One of the answers to this is a blog called openacta.org. The main object was to open up the discussion and demand, well, to open the ACTA. The dynamic so far has been to use information against itself by building news-streams of mainstream news that construct some kind of answers to their recent unreasonable laws and statements, trying to spark some dialogue about freedom, digital rights and democracy in relation to the global trend of controlling internet to the benefit of the industries that depend of the explotation of intellectual property. OpenActa also investigates legislative action in Congress and Senate through the daily monitoring of their initiatives and votes and sometimes have the really boring task of delivering petitions to Senators.
The mexican telecommunications ecosystem is really moving fast, even though our embarasing level of connectivity. Within a week we just had RENAUT – a controversial law that require to fingerprint cellphone users in order to combat organized crime – that almost disconnect up to 20 million users that refused to do so. In which other democracy do you substitute legal procedures with threats of removing connectivity? This was followed by a striking news from TIME Magazine announcing a government crackdown on Twitter under the same national security arguments. And keeps going, same week, lobbyist from the industry have been appearing in mainstream media calling for a “gradual response” (they don’t say 3 strikes) bill that regulate file-sharing.
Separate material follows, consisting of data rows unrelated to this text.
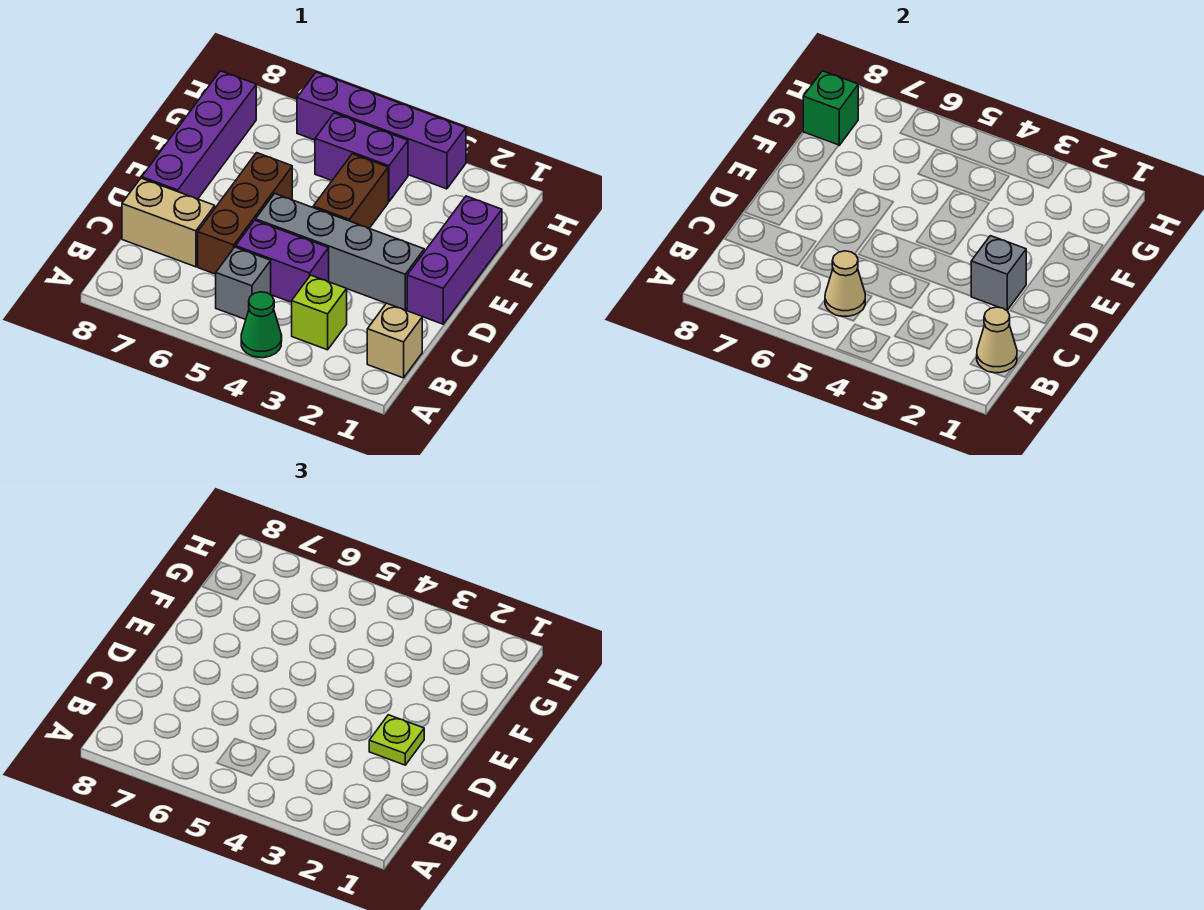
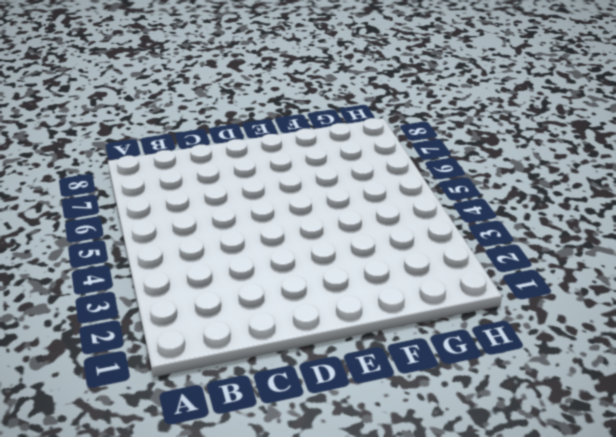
none -> green cone A4 level 1
none -> tan brick B1 level 1
none -> lime brick B3 level 1

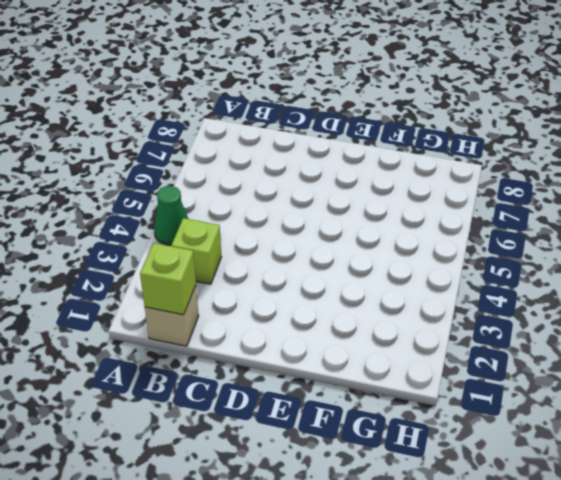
lime brick B1 level 2 -> tan cone B1 level 2
none -> grey brick B5 level 1
none -> purple brick C4:C5 level 1
none -> brown brick C6:E6 level 1

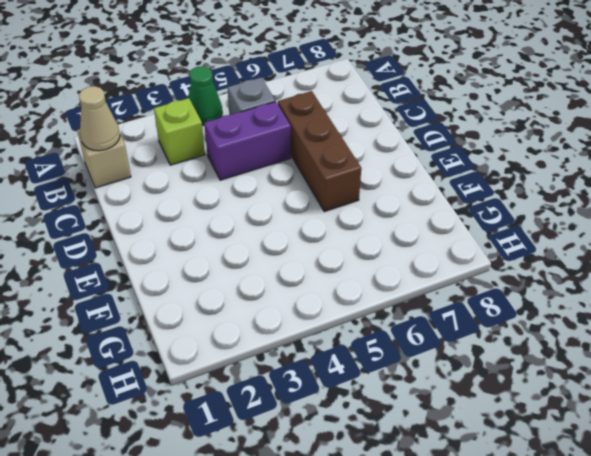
none -> tan brick C7:C8 level 1
none -> purple brick D1:F1 level 1
none -> grey brick D2:D5 level 1

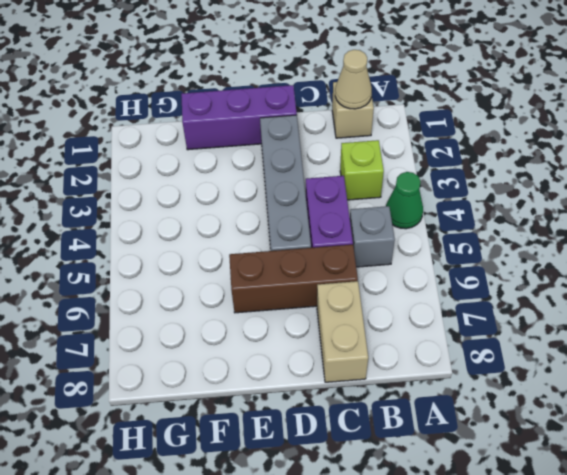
none -> purple brick D8:G8 level 1
none -> brown brick E4:F4 level 1
none -> purple brick G4:G5 level 1

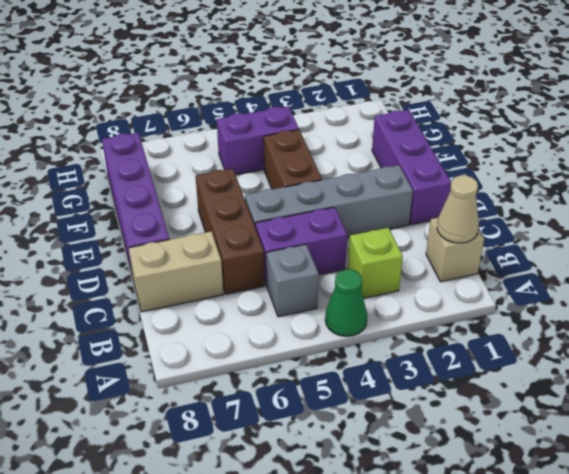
none -> purple brick H3:H6 level 1
none -> tan cone B5 level 2
none -> grey brick D2 level 2

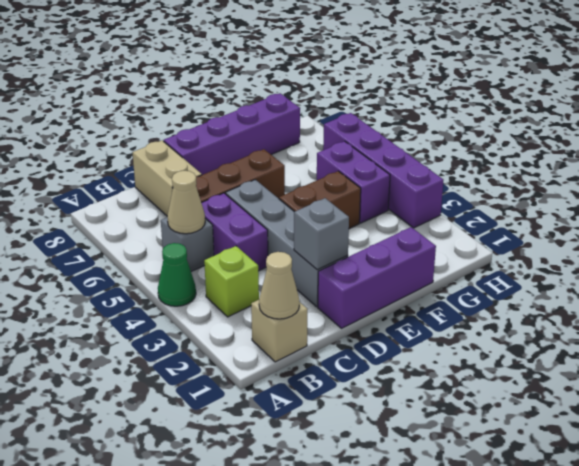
none -> green brick G8 level 2
none -> lime plate D2 level 3

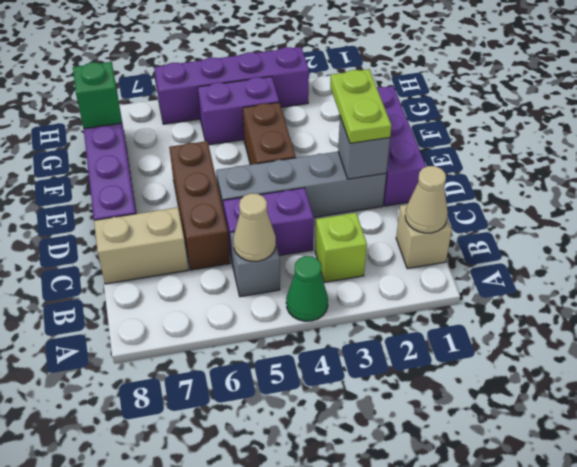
lime plate D2:E2 level 3 -> lime plate D2 level 3

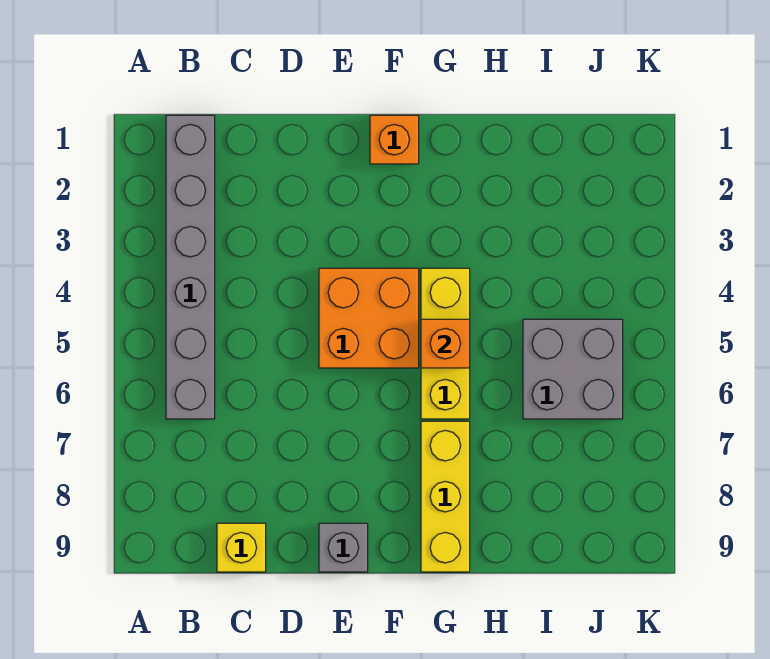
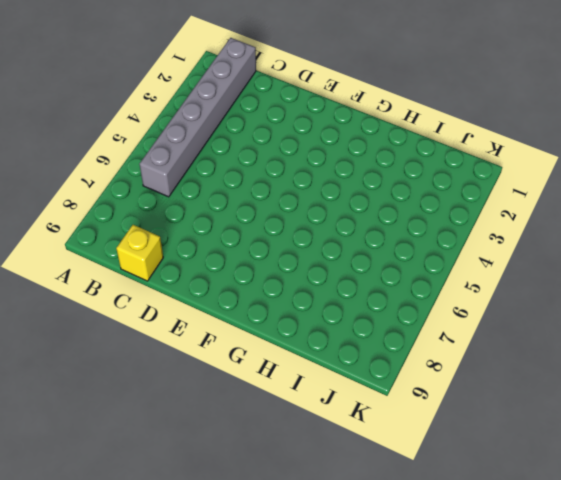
none -> orange brick E4:F5 level 1
none -> grey brick E9 level 1

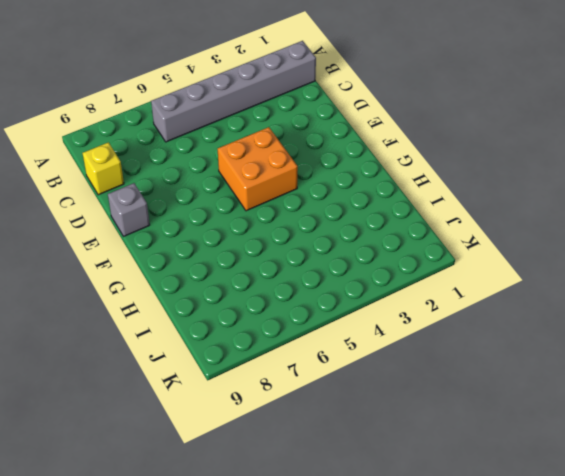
none -> orange brick F1 level 1
none -> yellow brick G4:G6 level 1

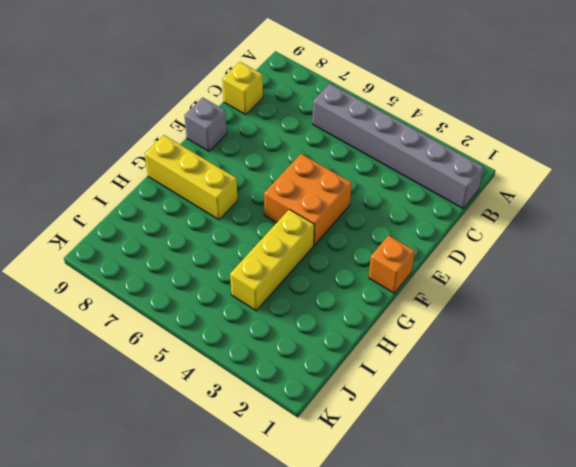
yellow brick G4:I4 level 1 -> yellow brick G4:G6 level 1
none -> grey brick I5:J6 level 1
none -> orange brick G5 level 2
Finally, today the debate around the new Telecommunications and Audiovisal Content Federal Bill struck the internet.
As I write this article, a new Telecomunications and Audiovisual Content Bill is being discussed in the Congress, and as much as it offers all the basis to democratize the access to telecoms and even enables competition and promotes the respect to net neutrality principles, it also lacks a component that can guarantee the access to an internet where the most important thing is not “content” and stronger protection to freedom of speech rights. The next days are going to be interesting for sure.
As someone worded it perfectly in a recent discussion: “internet needs to be free, but first we need internet. 80% don’t have it”. So this is what we are fighting for. Rich countries like Sweden pay less for telecom access than developing countries like Mexico. If you consider that we have 50 million people living in poverty and around 19 million in extreme poverty it is obvious where the priority is.
Connectivity do define the state of democracy of a society.
So Sweden is the benchmark for connectivity. Until a few years ago Europe was a model to look for when speaking about democracy. However, The Pirate Bay Trial, HADOPI, Digital Economy Bill, Sinde Law, etcetera, have undermined this status Europe used to have as a role for democracy. An this is also where a country like Mexico with serious infrastructure and democracy disadvantage. level up and join the rest of the internet, to fight for democracy as a common interest.
It is going to be interesting to experience how the mexican society act and defend both, the democratization of internet and the internet as democratic system.
Living in the streets of Mexico City and on the internet, she is interested in understanding the configurations and effects created when society, information, pop culture, intellectual property and power collide in México. She has been collaborating with net activist projects like OpenActa and the Physical Agents of the Internet (A.F.I.) ‚ and writting about information and politics in the citizen blog Critica Pura.